As for belt loops, isn't the function of a belt to make sure your pants doesn't fall off? By that measure, I'm doing fine; I haven't accidently dropped trou since maybe fourth grade. So a loop gets missed once in while. Maybe even 23% of the time. But that means 77% of the time, I've secured my belt perfectly. 77%! Shouldn't that count for something? That leads to keysphonewallet. By my calculations, a good 68.2% of the time, I will be entirely successful in leaving the house with those indispensable items. To better understand that percentage, just consider that Matt Leinart is less likely to complete a pass than I am to flub the simple task of taking the keyphonewallet with me. Please note that Leinart won the Heisman Trophy two years ago. Admittedly, on a few occasions, I have inconvenienced myself and others because I had to return home to retrieve said items. But did anyone suffer permanent scarring as a result of my absent-mindedness? Did anyone lose a limb? Let's keep things in perspective here.

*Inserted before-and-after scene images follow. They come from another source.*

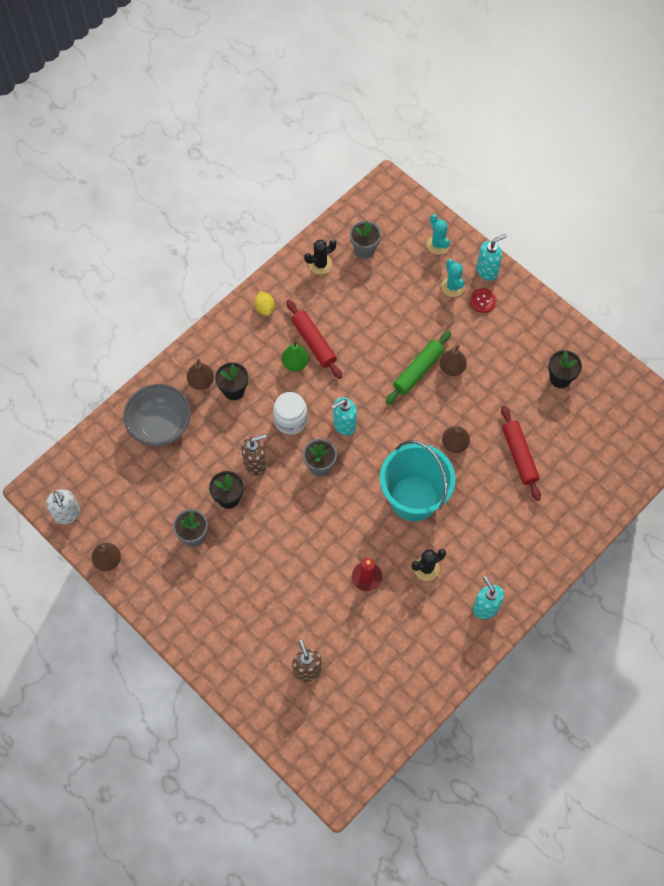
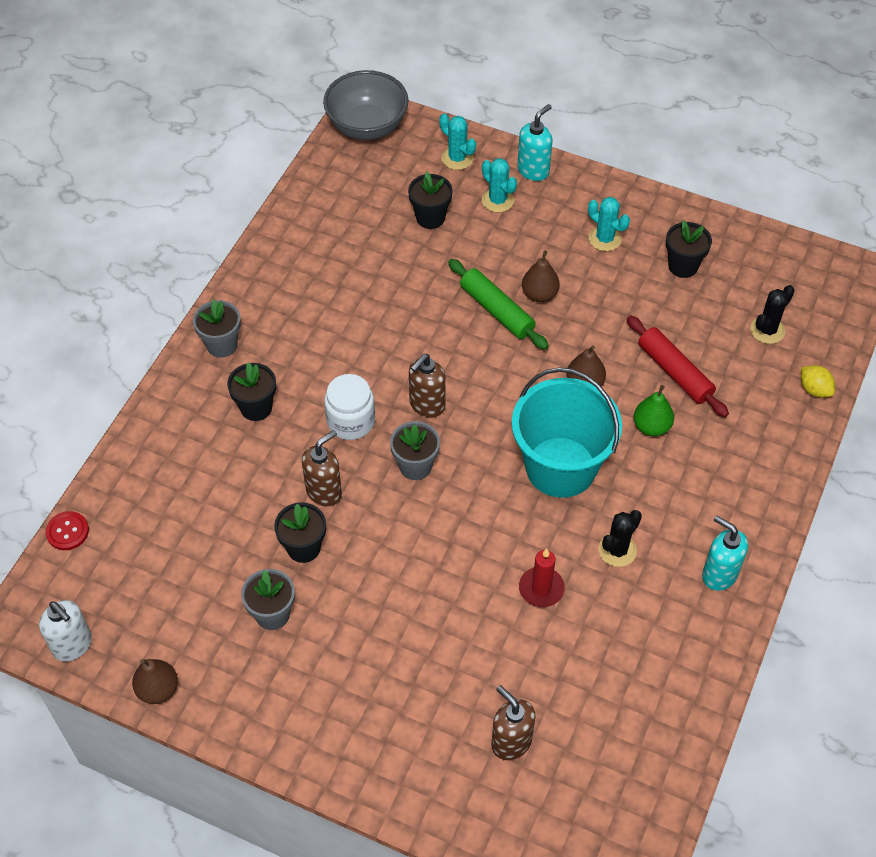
camera: 20 degrees left, 10 degrees down
(160, 426) = (169, 484): grey bowl -> grey bowl (367, 127)
(201, 381) = (206, 410): brown pear -> none
(265, 308) = (259, 295): yellow lemon -> yellow lemon (814, 389)
(295, 363) = (328, 349): green pear -> green pear (651, 426)
(314, 342) = (343, 317): red rolling pin -> none
(320, 264) = (313, 222): black cactus -> black cactus (767, 330)
(344, 425) = (427, 405): turquoise soap dispenser -> brown soap dispenser
(364, 249) = (364, 189): grey flower pot -> grey flower pot (222, 345)
(401, 286) = (430, 218): none -> black flower pot
(418, 371) = (497, 310): green rolling pin -> green rolling pin turned 60 degrees counterclockwise
(482, 301) = (543, 206): red button -> red button (67, 531)
(514, 340) = (605, 239): none -> turquoise cactus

Instead of haranguing me about cotton stockings, we could be enjoying delightful, illuminating conversations about David Foster Wallace's essay on porn awards, the mythology behind Chinese spring rolls, Martina Hingis' comeback, the recent Canadian elections, the MacBook vs. PowerBook, Scalito's confirmation hearings, or any of the endlessly fascinating subjects that I follow daily.

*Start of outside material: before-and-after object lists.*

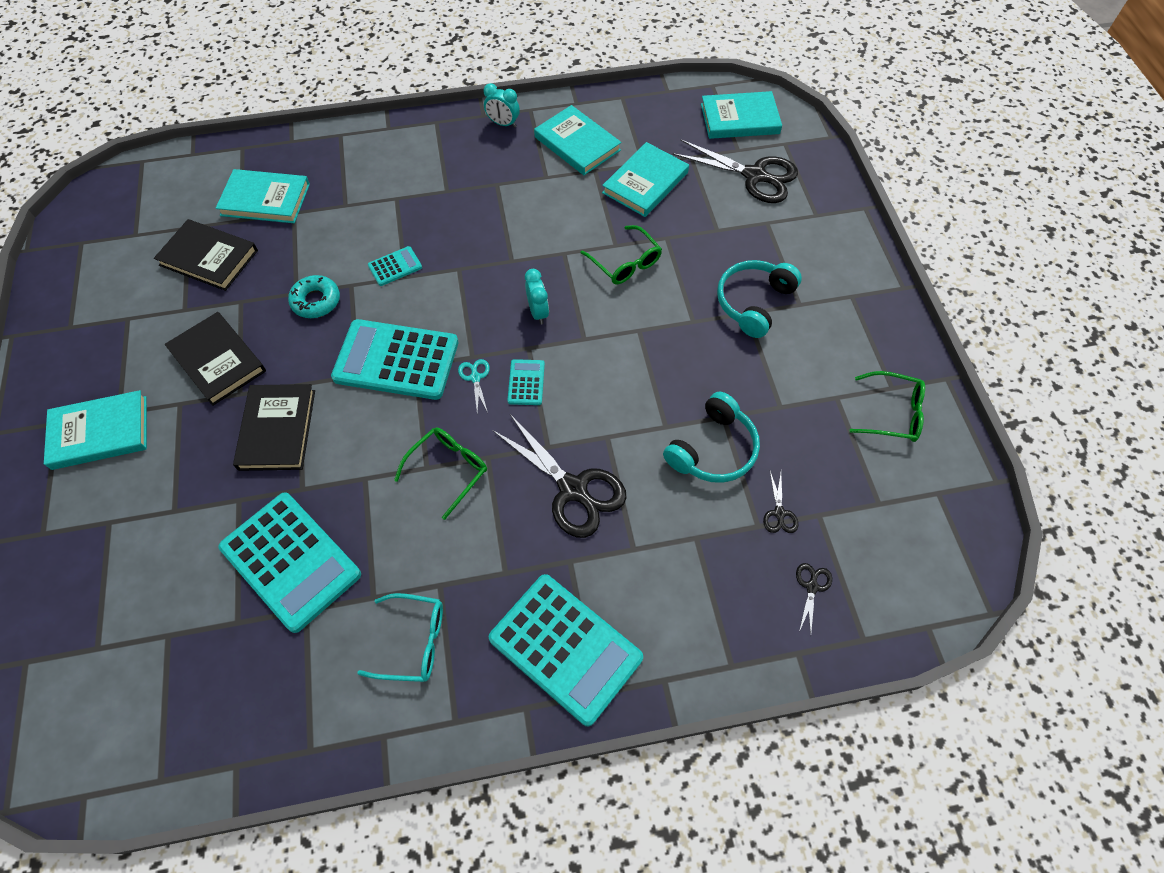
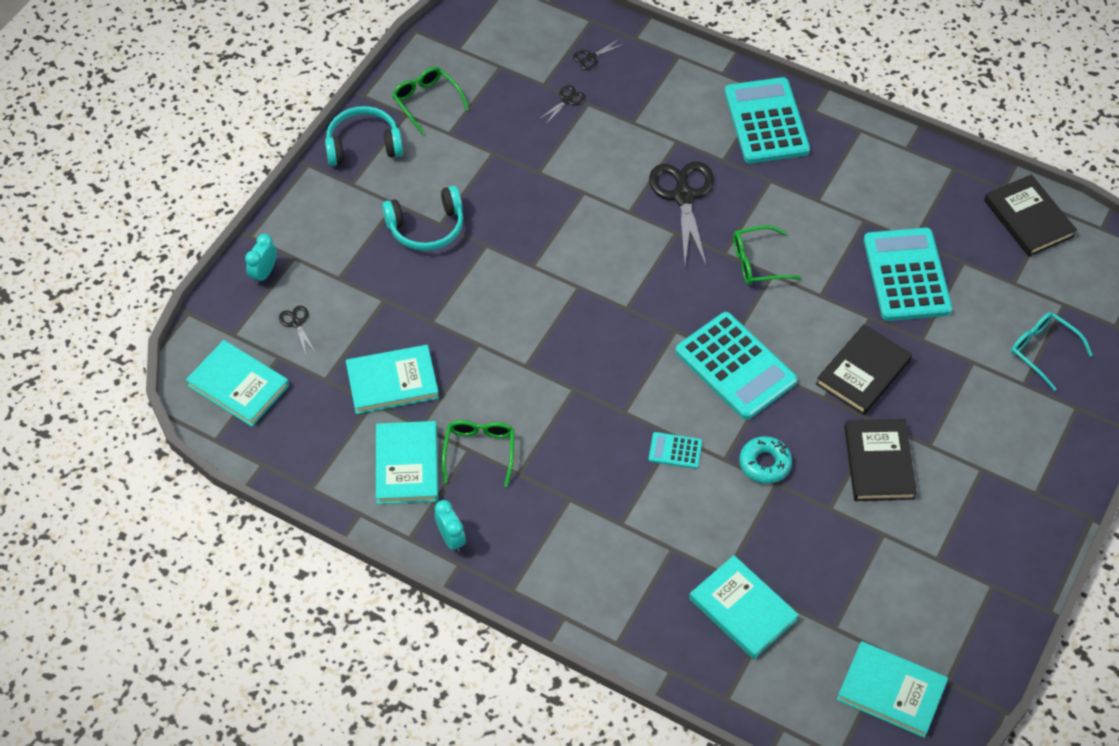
camera: 140 degrees left, 5 degrees down
(100, 432) = (1004, 461): turquoise book -> turquoise book (891, 691)
(209, 258) = (833, 576): black book -> black book (1028, 218)
(414, 641) = (856, 181): turquoise glasses -> turquoise glasses (1042, 350)
(475, 377) = (686, 313): turquoise scissors -> none
(526, 382) = (652, 284): turquoise calculator -> none
(538, 312) = (594, 330): turquoise clock -> turquoise clock (264, 273)
(625, 263) = (486, 323): green glasses -> green glasses (479, 451)
(713, 449) = (567, 159): turquoise headphones -> turquoise headphones (363, 145)
(755, 176) = (296, 323): black scissors -> black scissors, size x0.44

You know what I think the problem is? Unrealistic expectations, a scourge of relationships. Come to think of it, high expectations might be the central culprit behind human misery. Nobody gets props for getting things right. They just get blamed when shit goes down. Wouldn't the world be much better off if people got plaudits for getting things right? Recall the central lesson imparted by Steven Levitt, author of your beloved Freakonomics: the power of incentives to affect behavior. Imagine a world where the DMV awards you money for stopping at a red light, instead of you getting fined for running a light. Instead of blithely ignoring the cashier who gives you back the correct change, one should express appreciation for competence and a job well-done. What's the harm of saying, "thank you so much for your accurate sorting of the $2.37 in two one-dollar denominations, a quarter, a dime and two pennies, owed to me. Great job!"? Statements like that will not only cheer up the cashier, it may encourage continued excellent cashiering. And you know about the big media flare-up this month, when activists blogrushed Washington Post's ombudsman Deborah Howell for her misstatements concerning the Republican Abramoff scandal? Wrong approach, I say. How about adding a comment commending Howell for her perfect spelling? How's that for "civility." And why not give plaudits to chefs who don't serve burnt pasta? If you temper your expectations, you might enjoy your meal, rather than nitpick pasta texture. Wait, that's what I do. But you get the picture.
All I'm saying is a different approach, one that takes into account advanced microeconomic theory and the latest research on behaviorial psychology, might serve you better. "Hey, good job not missing any belt loops, bud" might be more effective than "ai-ya, what am I gonna do with such a hapless boyfriend! I wish I could quit you!" Give it some thought.